A 19th Century Louis Xvi Bronze – Ormolu three piece Clock Garniture Paris, by A.D Mougin. Circa 1860 – 1870
The beautifully bronze-cast clock case surmounted by a campana urn, the clock case and candelabras, decorated with ribbons, swags, acanthus borders and richly embellished corbels to a shaped rectangular base and toupie feet.
The hand painted enamel dial with Arabic numerals and an engine turned bezel set within an architectural shaped foliate and acanthus decorated plinth.
H: 46cm W: 30cm
A.D. MOUGIN was a well known listed French clock maker who was located at Rue de Turenne 75 Paris in mid 19th century.

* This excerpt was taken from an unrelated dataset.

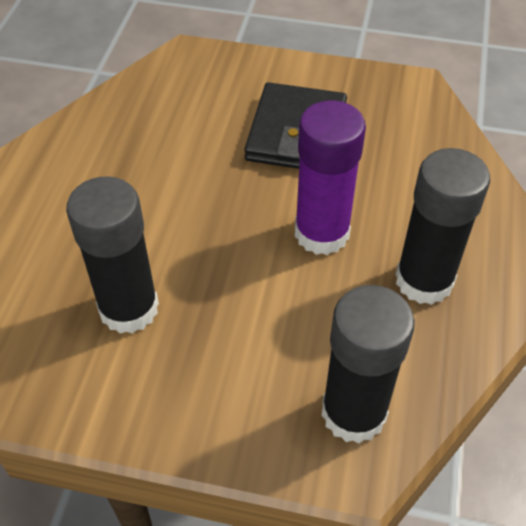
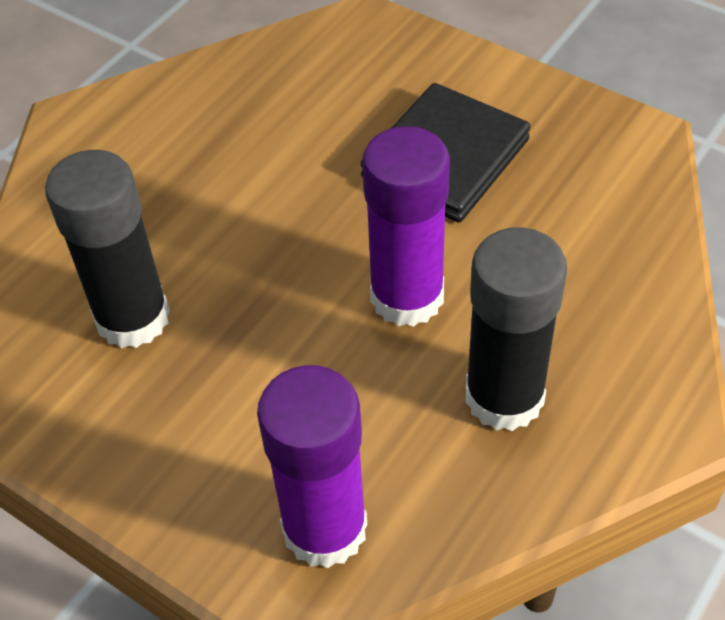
camera: 25 degrees right, 0 degrees up
(353, 413) = (325, 528): black glue stick -> purple glue stick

A. D. Mougin is listed as working in Herimoncourt in the mid to late 19th century, which is in the Montbeliard region of France one of the main clock making areas.

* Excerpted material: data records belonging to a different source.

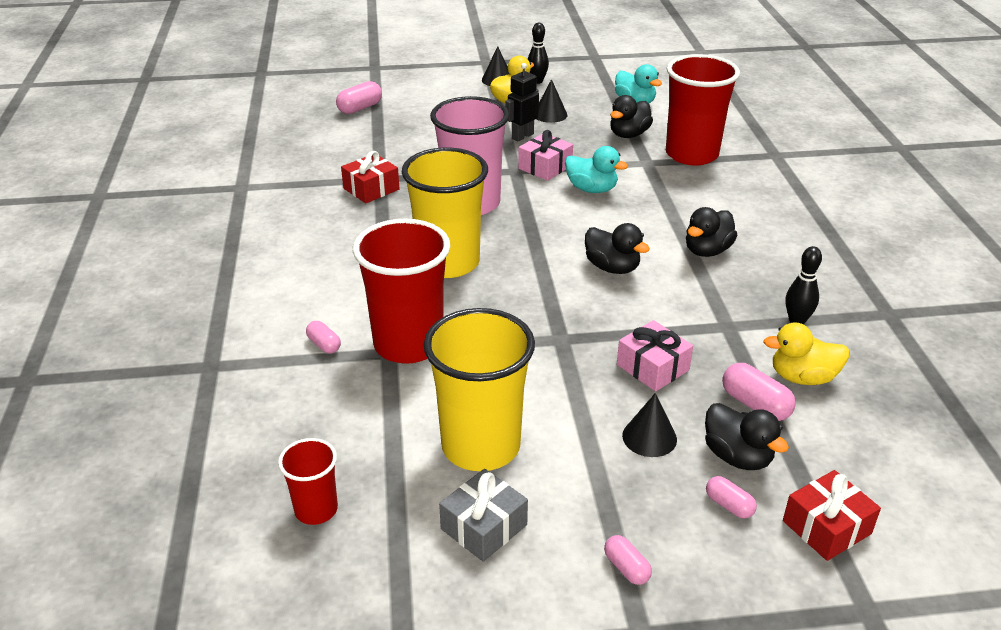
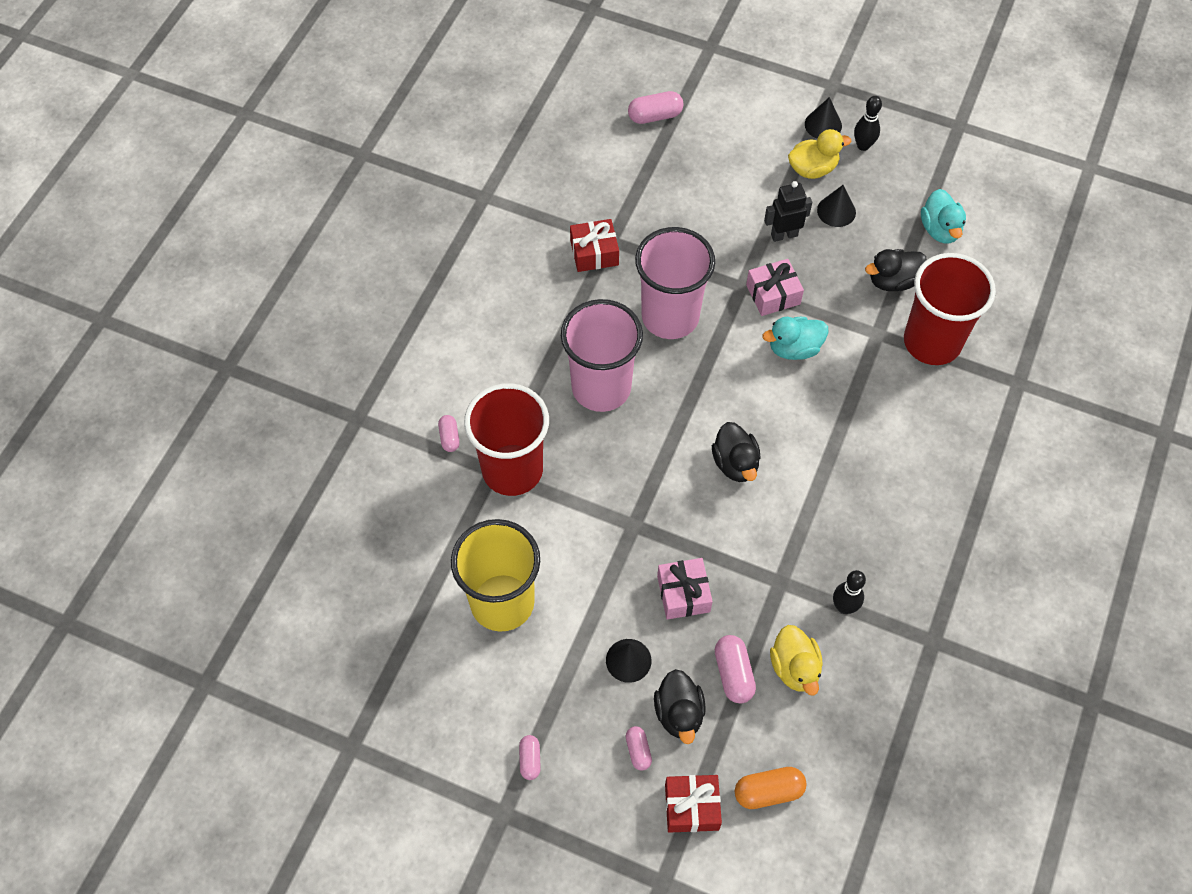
camera: 30 degrees right, 25 degrees up
(316, 510) = (361, 599): red cup -> none
(448, 263) = (601, 387): yellow cup -> pink cup
(484, 527) = (460, 674): grey gift -> none
(592, 189) = (794, 348): turquoise duck -> turquoise duck turned 105 degrees clockwise
(707, 251) = (836, 484): black duck -> none
(802, 377) = (795, 668): yellow duck -> yellow duck turned 135 degrees counterclockwise
(881, 479) = (768, 792): none -> orange capsule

Mougin is said to have exhibited clocks and as his trademark contains ‘Deux Medailles’ in which he won two medals at exhibitions.
According to Allix, his name appears on a casing of Japy blanc roulants for carriage clocks, A.D. MOUGIN worked on and roulants from Japy Freres.
Stamped “A.D. MOUGIN DEUX MEDAILLES” (in a circle) with a star.
The design for this clock is generally attributed to François Vion. A drawing executed by Duplessis is now in the Esmerian Collection at the Metropolitan Museum of Art, New York and shows an essentially identical pendule à casolette. Clocks of this model, or ones with slight modifications, were particularly popular with the French royal family and their closest circle. Louis XVI, Marie-Antoinette, Mesdames Victoire and Adélaïde, the Marquis de Sérent, and the Comte de Provence are all known to have owned a clock of this design. Marie-Antoinette owned two examples, one at St. Cloud and one in Paris. Louis XVI purchased one for the Tuilleries in 1789.